The product roadmap, to be formally unveiled by company executives in a public event at the company’s San Jose, Calif.-based headquarters Thursday, demonstrates how the BI giant plans to blend the popular reporting tools of Crystal with its performance management and query and analysis applications.
Performance management products help companies assess how their employees and products are working and help them improve upon those operations through scorecards, dashboards and alerting features. Query and analysis help workers become more intuitive, working to improve performance management on the fly. Reporting software yields the results in graphical and text format,which are rendered electronically or printed out.
Lance Walter, director of product marketing at Business Objects, said the roadmap consists of a phased rollout, in which his company plans to release an “integration pack” in second quarter 2004. It will provide portal integration and Web service APIs
This is essentially an add-in for 17 million customers who have already deployed either Business Objects or Crystal software, or both. With it, customers will be able to integrate the disparate products so they may interoperate.
“For example, a lot of companies are using Crystal reporting in human resources, while a lot of companies are using Business Objects in sales,” Walter told internetnews.com. “We’ve created portal-level integration with a common front-end and user interface.”
By late 2004, Walter said Business Objects will offer platform integration in the form of Business Objects 11, which will consist of not only its own freshest software to date, but Crystal’s enhanced applications as well. Upgrades will remain optional.
“We will move a lot of the Business Objects products onto a new, enhanced product, largely based on the Crystal platform,” Walter said.”
By late 2005, traces of Crystal as a standalone software company will have disappeared, as the reporting technologies will be completely integrated and work seamlessly with Business Objects. “This is the endpoint of product integration,” Walter said.
Current Analysis analyst Mike Schiff said he expects Business Objects to pull off the integration without a hitch, due in large part to its track record for integrating acquisitions, such as data integration outfit Acta in July 2002, as well as Crystal’s exceptional branding and recognition.
“Crystal is a gem,” Schiff told internetnews.com. “This is a marriage of winners despite the FUD [fear, uncertainty and doubt] created by the competition.”
Walter stressed his company will not make customers already paying licensing maintenance fees to pay for upgrades in platform versions 11 and 12.

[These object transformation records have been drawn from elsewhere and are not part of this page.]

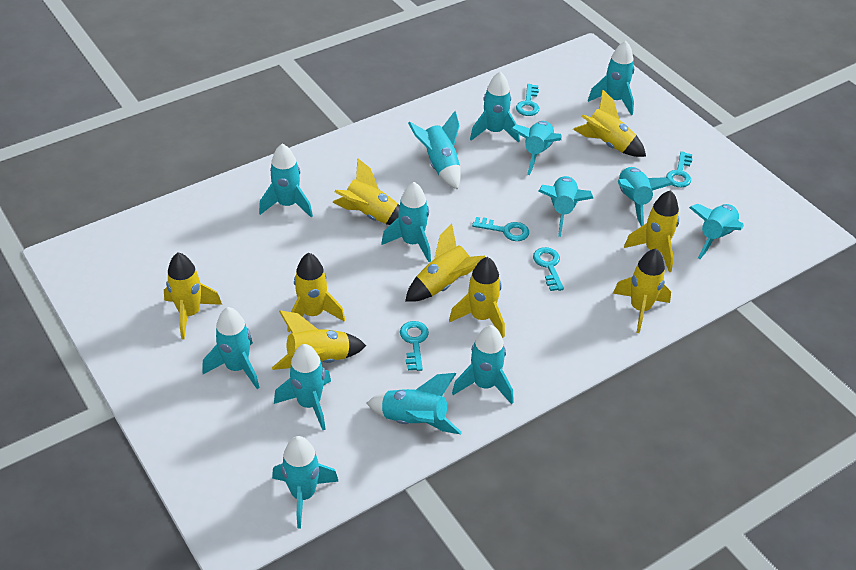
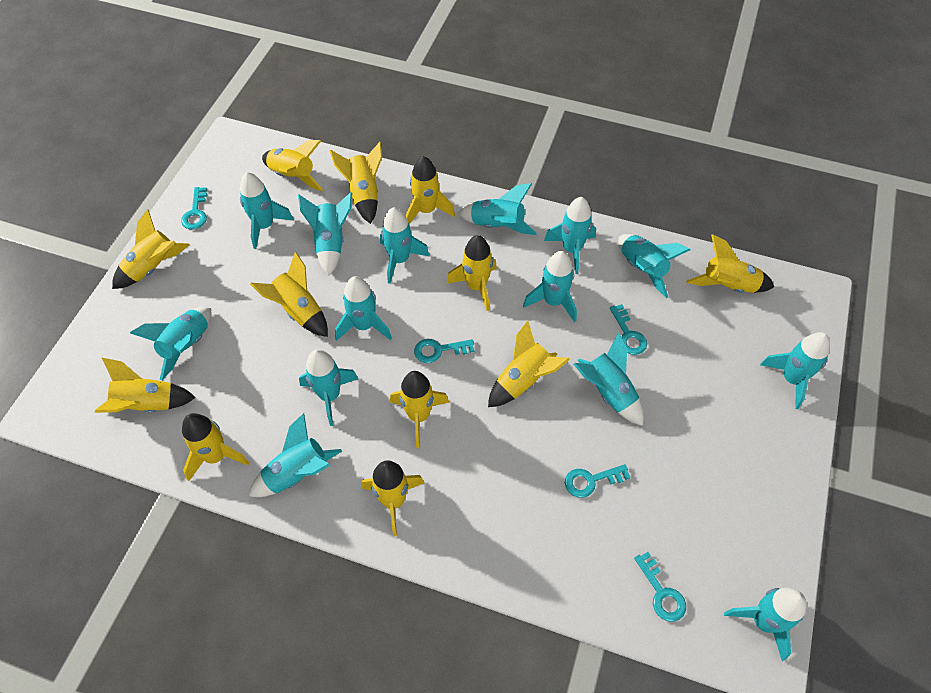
yellow rocket: 9 -> 12

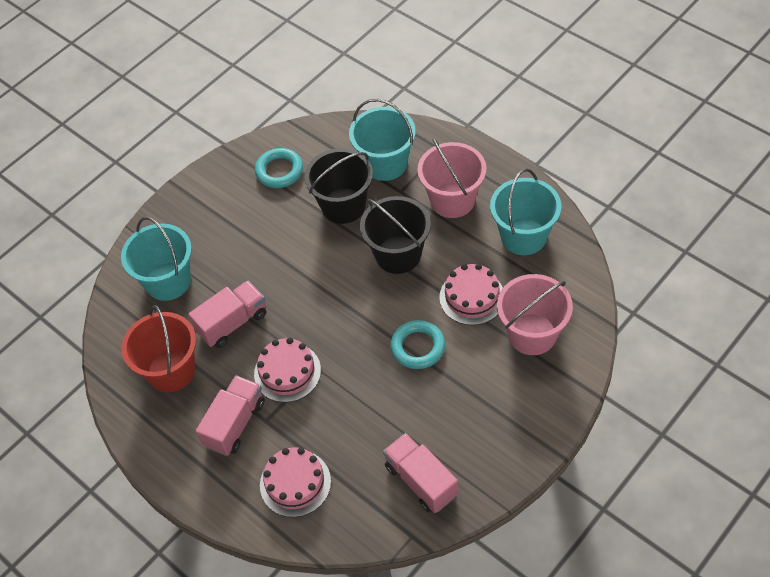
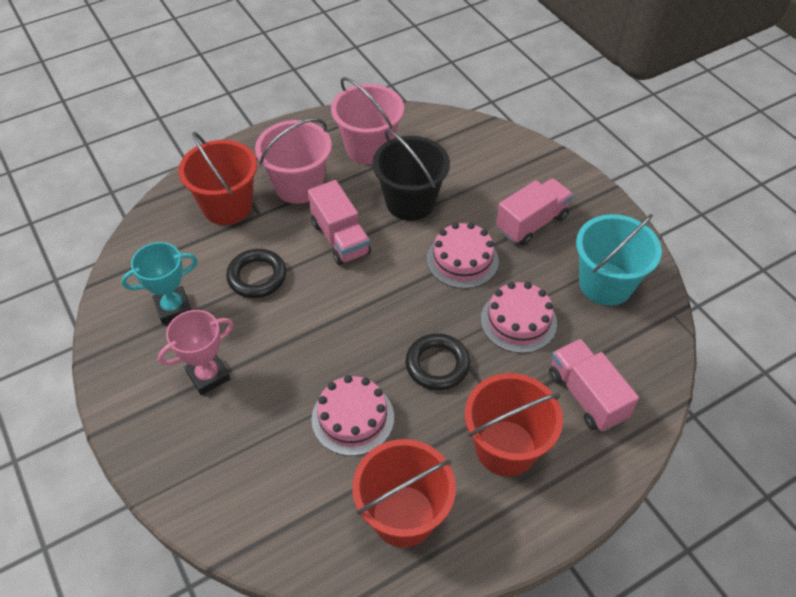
black bucket: 2 -> 1
black ring: 0 -> 2
pink trophy: 0 -> 1
red bucket: 1 -> 3
turquoise bucket: 3 -> 1
turquoise ring: 2 -> 0
turquoise trophy: 0 -> 1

While the roadmap seems solid, Walter admitted to a bit of trickiness, as he said both Business Objects and Crystal will continue to upgrade their software suites throughout the whole process, mindful of the ultimate seamless integration goal in 2005. Walter said is company would detail exactly what those upgrades will entail later this year.
With the marriage, comes the honeymoon in the form of a global multimillion-dollar launch. Walter said Business Objects has kicked off an advertising campaign and a global road show that will feature live events in 80 cities in 29 countries to drum up support and educate the IT world.
Business Objects touched off the acquisition frenzy in the BI space this past July when it bid to buy Crystal in the first of three bids in the same month for companies looking to add reporting software.
Hyperion followed up a week later by moving to acquire
Brio Software for $142 million. Actuate followed suit by fixing on Nimble Technologies the following week.
France-based Business Objects had been known and respected for its performance management and query analysis capabilities. But like most of the large companies in the blossoming space, it had lacked quality reporting capabilities. Not anymore.